COVINGTON, Ga. – Seventeen-year-old Quran Ali Knighton was convicted of murder Thursday morning in the 2016 stabbing death of 18-year-old Markice Samuel Harris.
A Newton County jury deliberated over a two day period before finding the former Newton High School sophomore guilty on charges of malice murder, felony murder, aggravated assault and possession of a knife during the commission of a felony in Harris’ death last year.
Harris was stabbed to death during a fight with Knighton outside of the gated Wesleyan Subdivision where he lived May 19. The subdivision is on Boogers Hill Road north of Oxford.
During opening arguments, Assistant District Attorney Bailey Simkoff told jurors the fight stemmed from a dispute between Harris and Knighton over chatroom posts using the KIK app. Each made threats against the other and they agreed to meet and fight.
“Quran Knighton brought a knife to a fist fight,” Simkoff said.
Defense attorney Jeff Banks told jurors that the victim brought the knife to the fight.
”The evidence will show they engaged in mutual combat and Harris pulled the knife,” he said.
Throughout the nearly three-day trial, Simkoff and Deputy Chief Assistant District Attorney Candice Branche methodically laid out the prosecution’s case against Knighton, which included conflicting testimony about how the knife got to the scene and who had it first.

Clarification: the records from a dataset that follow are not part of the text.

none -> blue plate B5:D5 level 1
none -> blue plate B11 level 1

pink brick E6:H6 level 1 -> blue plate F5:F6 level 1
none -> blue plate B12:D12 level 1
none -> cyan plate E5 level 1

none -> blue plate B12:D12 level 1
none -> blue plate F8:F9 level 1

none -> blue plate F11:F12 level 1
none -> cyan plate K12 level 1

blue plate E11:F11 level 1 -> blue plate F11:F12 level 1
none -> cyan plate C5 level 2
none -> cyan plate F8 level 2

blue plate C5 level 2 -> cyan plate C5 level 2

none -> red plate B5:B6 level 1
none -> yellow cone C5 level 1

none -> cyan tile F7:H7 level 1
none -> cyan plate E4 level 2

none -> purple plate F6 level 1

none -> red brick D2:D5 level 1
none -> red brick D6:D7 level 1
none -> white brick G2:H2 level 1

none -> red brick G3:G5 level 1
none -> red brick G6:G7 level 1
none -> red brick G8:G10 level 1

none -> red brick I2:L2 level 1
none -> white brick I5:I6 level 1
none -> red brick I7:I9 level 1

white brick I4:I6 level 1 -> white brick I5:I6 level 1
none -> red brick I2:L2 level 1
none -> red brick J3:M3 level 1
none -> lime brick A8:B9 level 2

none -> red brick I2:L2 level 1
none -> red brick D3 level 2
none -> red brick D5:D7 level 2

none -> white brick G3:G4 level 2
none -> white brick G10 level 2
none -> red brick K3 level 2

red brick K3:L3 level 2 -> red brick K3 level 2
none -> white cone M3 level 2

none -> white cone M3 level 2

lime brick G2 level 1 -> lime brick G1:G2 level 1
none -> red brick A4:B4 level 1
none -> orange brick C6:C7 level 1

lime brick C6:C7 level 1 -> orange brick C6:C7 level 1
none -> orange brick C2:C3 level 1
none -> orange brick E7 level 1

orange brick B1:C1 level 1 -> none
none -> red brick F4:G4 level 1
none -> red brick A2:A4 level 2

Brianna Moseley, a relative who had gone with Knighton to meet Harris, testified in court that she saw Harris with the knife first.
“When I first saw the knife, Markice had it,” she said.
Investigators with the Newton County Sheriff’s Office testified that Moseley, who was cut in the hand trying to intervene during the stabbing, told the same story the night of the incident.
Two Department of Juvenile Justice probation officers told jurors that Moseley told them the next day that Knighton went home after losing the fight, retrieved a knife and returned to the scene.
Jurors saw graphic autopsy photos of the victim with Dr. Lora Darrisaw, a medical examiner with the Georgia Bureau of Investigations, describing each wound. She testified that Harris suffered four stab wounds, including two to his chest.
After the prosecution rested, Knighton took the stand. He said he was defending himself when Harris was killed.
Knighton testified that he and Harris were fighting and that Harris was on top of him, slamming his head against the concrete.
He testified they stopped fighting and stood up when a man yelled at them from a car window.
Knighton said he thought the fight was over, but when he went to retrieve his jacket Harris hit him from behind. He said when he turned around, the victim had a knife.
“I grabbed his wrist and took his thumb off,” he said. “I thought he was going to kill me.”
Knighton told jurors he didn’t remember stabbing Harris.
“I was scared. I was panicking,” he said.
Knighton said when it was over, he saw Harris walking away and heard Moseley saying she had been cut.
“I see him walking off,” he said. “Brianna said, ‘I got cut, Bro.’
“She was going toward Markice.”
Knighton said he dropped the knife at the scene and went straight home.
Investigators testified they were unable to find the knife after an extensive search, including the use of tracking dogs.
During closing arguments, Banks told jurors the prosecution had failed to prove its case beyond a reasonable doubt. He added that had his client not been able to wrestle the knife away from the victim, their roles would have would have been reversed.
“Had Mr. Harris succeeded, we would be here today for just the opposite,” he said.
In her closing argument, Branche reiterated the prosecution’s case point by point.
She also told jurors to remember that Harris was the victim.
“Markice Harris is the victim,” she said. “He was stabbed to death when he should have been graduating from high school. His mother has to drive past that gate every day.
“I’m asking for justice.”
After getting the case late Wednesday afternoon, the jury deliberated nearly four hours before finding Knighton guilty. Members of his family wept quietly as the verdicts were announced.
Alcovy Circuit Judge John M. Ott delayed sentencing until after a pre-sentencing investigation.
Banks told The Covington News the verdict will be appealed.
Speaking after leaving the courtroom, Branche told The News, “I hope this brings closure for Markice Harris’ family. I’m happy that justice was served for him and his family.”